Scontro tra Prefettura e sindaci nel reggiano per la bandiera palestinese
Nasciuti ha respinto le accuse di antisemitismo, sottolineando di non avere nulla contro la popolazione israeliana. Una dinamica simile si è vista anche in altri comuni del reggiano, dove l’iniziativa di esporre la bandiera palestinese sui municipi ha generato uno scontro con la Prefettura, che ne ha richiesto la rimozione.
A fine settembre la prefettura di Reggio Emilia ha ordinato ai comuni di Reggio Emilia, Scandiano, Cavriago e Bagnolo di rimuovere le bandiere esposte perché violavano "il principio di neutralità e imparzialità" delle istituzioni pubbliche, ma i sindaci si sono opposti alla rimozione, richiamando la sentenza del 1987 della Corte costituzionale.

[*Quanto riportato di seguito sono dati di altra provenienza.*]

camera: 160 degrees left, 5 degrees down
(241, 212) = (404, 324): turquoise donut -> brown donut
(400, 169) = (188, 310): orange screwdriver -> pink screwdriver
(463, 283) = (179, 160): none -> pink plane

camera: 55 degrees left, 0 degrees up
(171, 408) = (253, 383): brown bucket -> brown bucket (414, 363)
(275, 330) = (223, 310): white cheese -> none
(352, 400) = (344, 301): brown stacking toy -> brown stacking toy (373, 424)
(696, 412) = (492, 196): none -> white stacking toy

"Le bandiere non sono più emblemi esclusivi di sovranità, ma espressione di valori universali e strumenti di identità collettiva”. "L’esposizione della bandiera palestinese non ha natura diplomatica o istituzionale, ma rappresenta l’adesione della comunità a un messaggio universale di pace tra i popoli", avevano risposto i sindaci.
In Europa la sensibilità attorno all’antisemitismo, una sensibilità nata dal trauma e dal dovere della memoria, porta spesso a leggere ogni critica a Israele come potenziale minaccia alla comunità ebraica. In un mondo ideale, la distinzione sarebbe chiara: criticare un governo non significa attaccare un popolo.

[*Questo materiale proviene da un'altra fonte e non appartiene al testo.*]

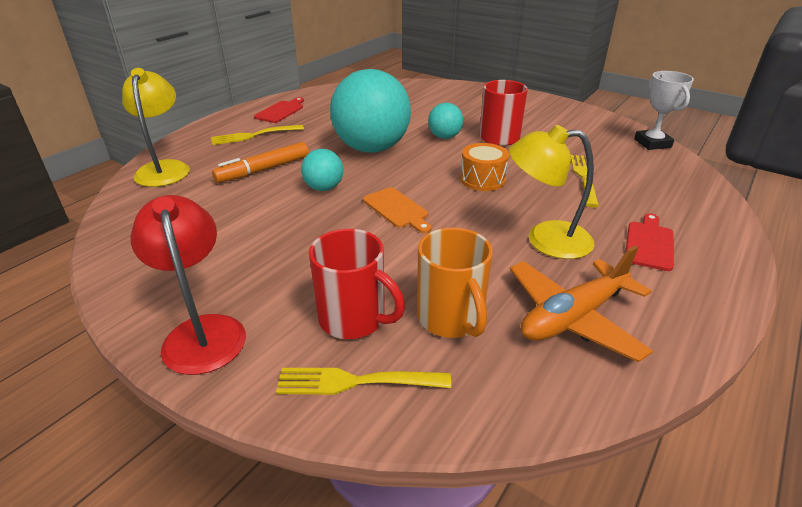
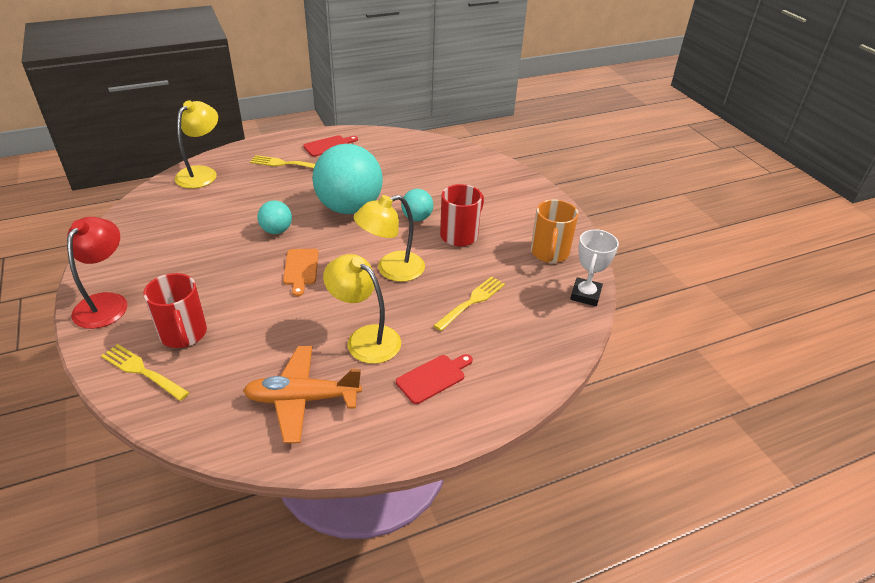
camera: 30 degrees right, 5 degrees up
(263, 170) = (257, 198): orange marker -> none
(451, 318) = (233, 362): orange mug -> orange mug (549, 253)
(482, 179) = (391, 270): orange drum -> yellow lamp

La repressione delle manifestazioni di solidarietà per la Palestina in Europa
Questa sovrapposizione tra critica politica e offensiva identitaria non riguarda solo l’Italia. A Berlino, negli ultimi mesi, l’inasprimento delle misure di ordine pubblico ha portato a scene che hanno fatto il giro del mondo: manifestanti bloccati, manganellati, arrestati per aver sventolato una bandiera palestinese**. In un caso, riportato da associazioni locali, a essere fermato sarebbe stato persino un bambino.**
Anche nel Regno Unito, dopo la decisione del governo di bandire l’organizzazione Palestine action, la polizia ha effettuato centinaia di arresti durante le manifestazioni di protesta, sostenendo che persino l’esibizione di simboli riconducibili all’associazione potesse costituire un reato. Una decisione criticata dall’alto commissariato delle Nazioni Unite per i diritti umani e dal Consiglio d’Europa.

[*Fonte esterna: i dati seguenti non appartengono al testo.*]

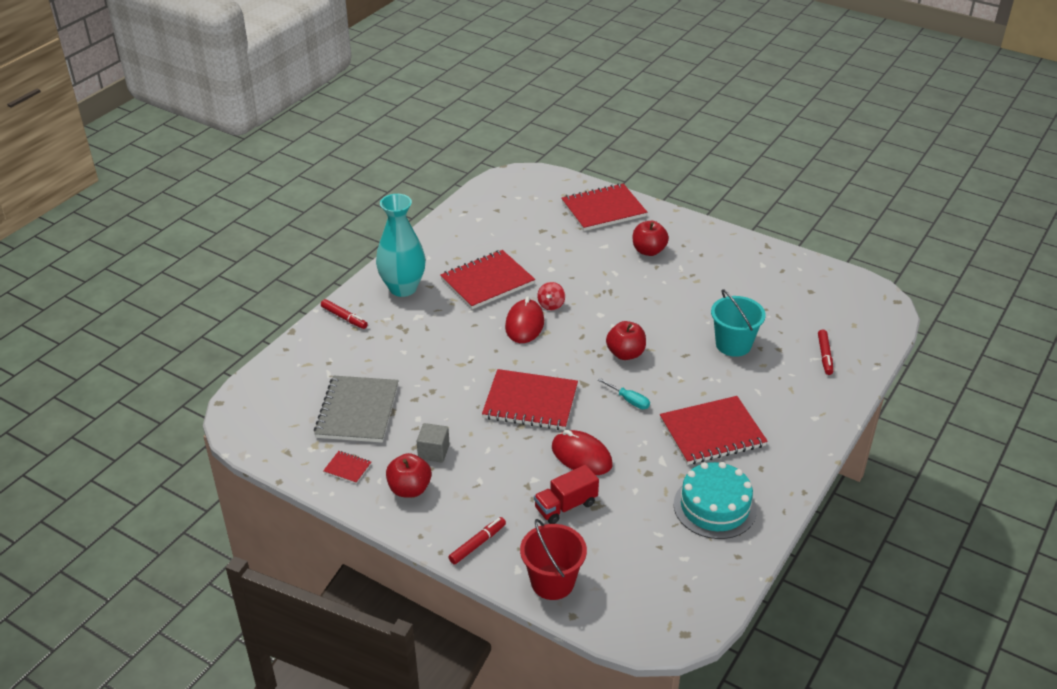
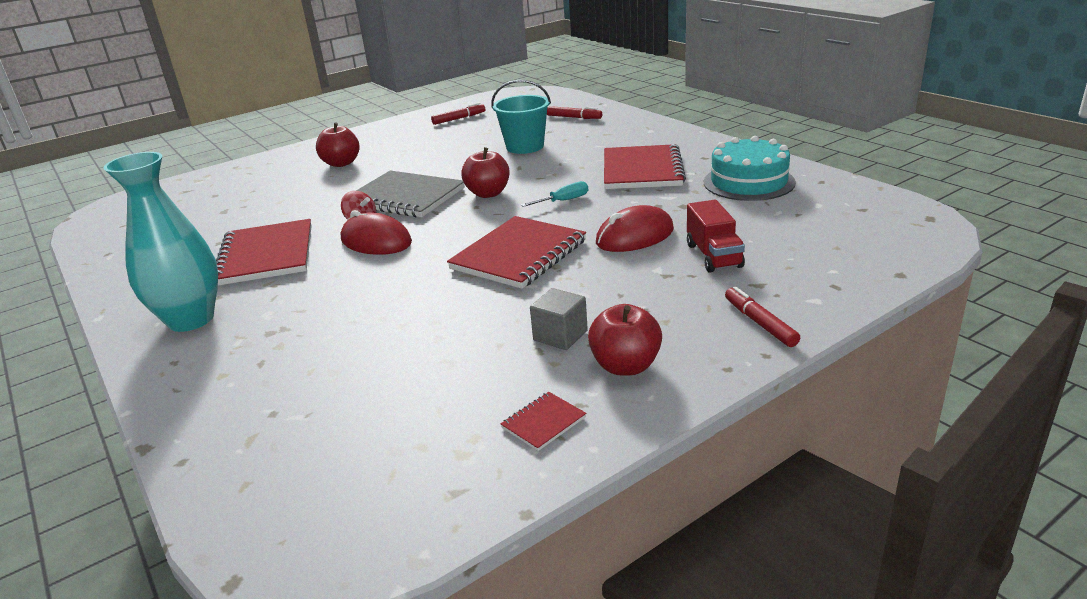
camera: 65 degrees left, 10 degrees down
(344, 318) = (184, 383): red marker -> red marker (459, 118)
(357, 411) = (418, 395): grey notebook -> grey notebook (405, 197)
(552, 582) = (841, 280): red bucket -> none
(603, 209) = (242, 175): red notebook -> none

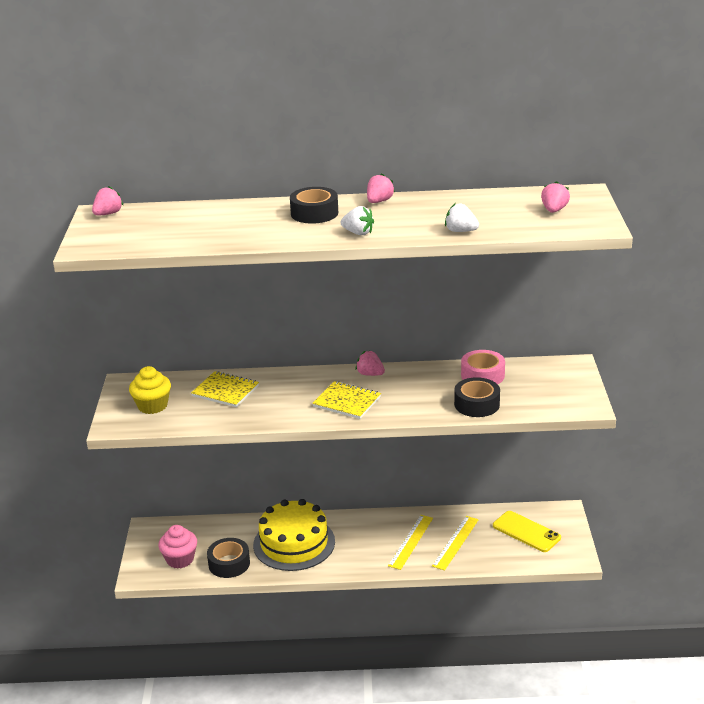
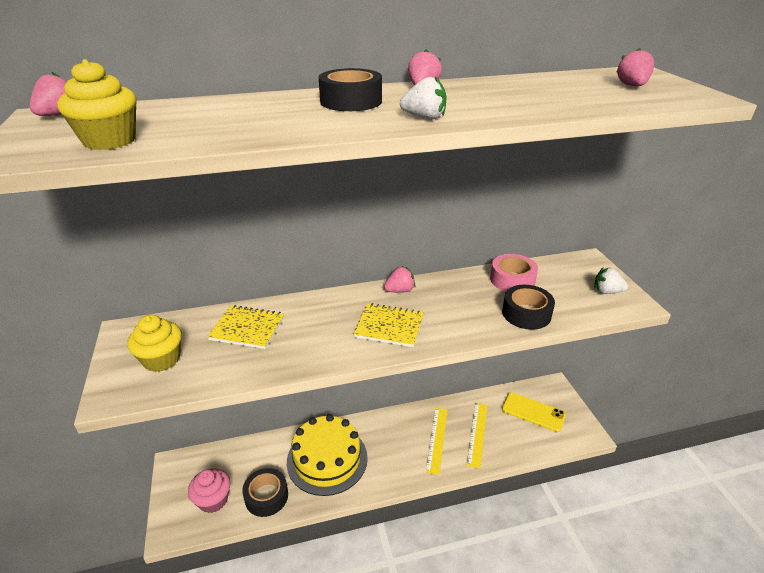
camera: 15 degrees left, 5 degrees up
(141, 239) = (109, 141): none -> yellow cupcake
(370, 374) = (400, 290): pink strawberry -> pink strawberry turned 135 degrees clockwise
(460, 231) = (552, 109): white strawberry -> white strawberry (606, 291)

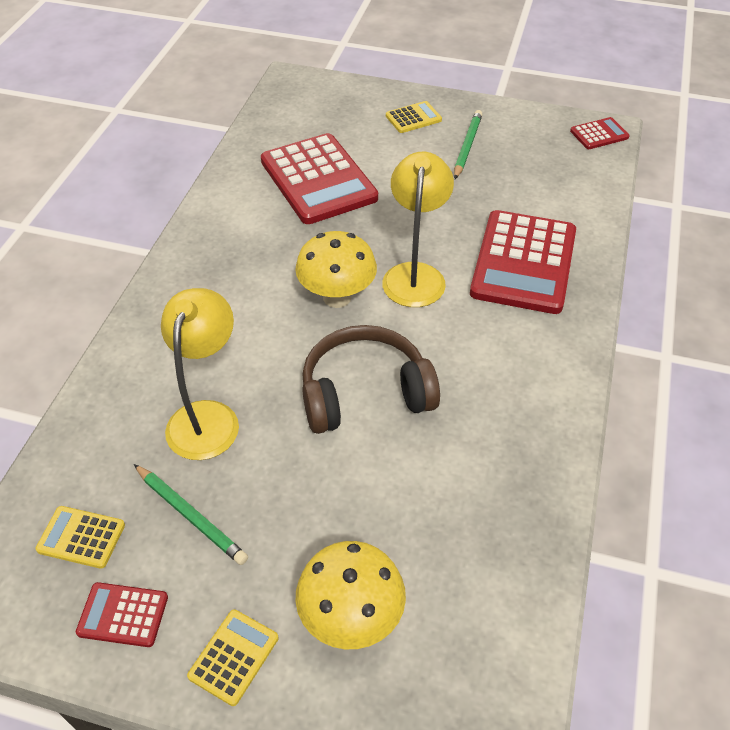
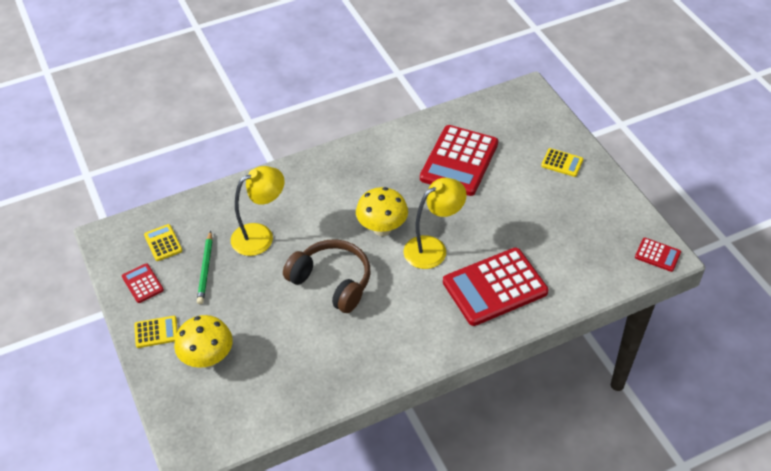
camera: 50 degrees right, 0 degrees up
(467, 146) = (566, 202): green pencil -> none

Per molti attivisti, questa scelta istituzionale ha equiparato in modo improprio l’espressione politica alla promozione dell’odio, alimentando un clima in cui ogni sostegno alla Palestina rischia di essere automaticamente interpretato come antisemitismo.
Il 26 novembre l'alta Corte di giustizia di Londra ha iniziato a esaminare il ricorso sulla decisione del governo britannico in merito al bando di Palestine action.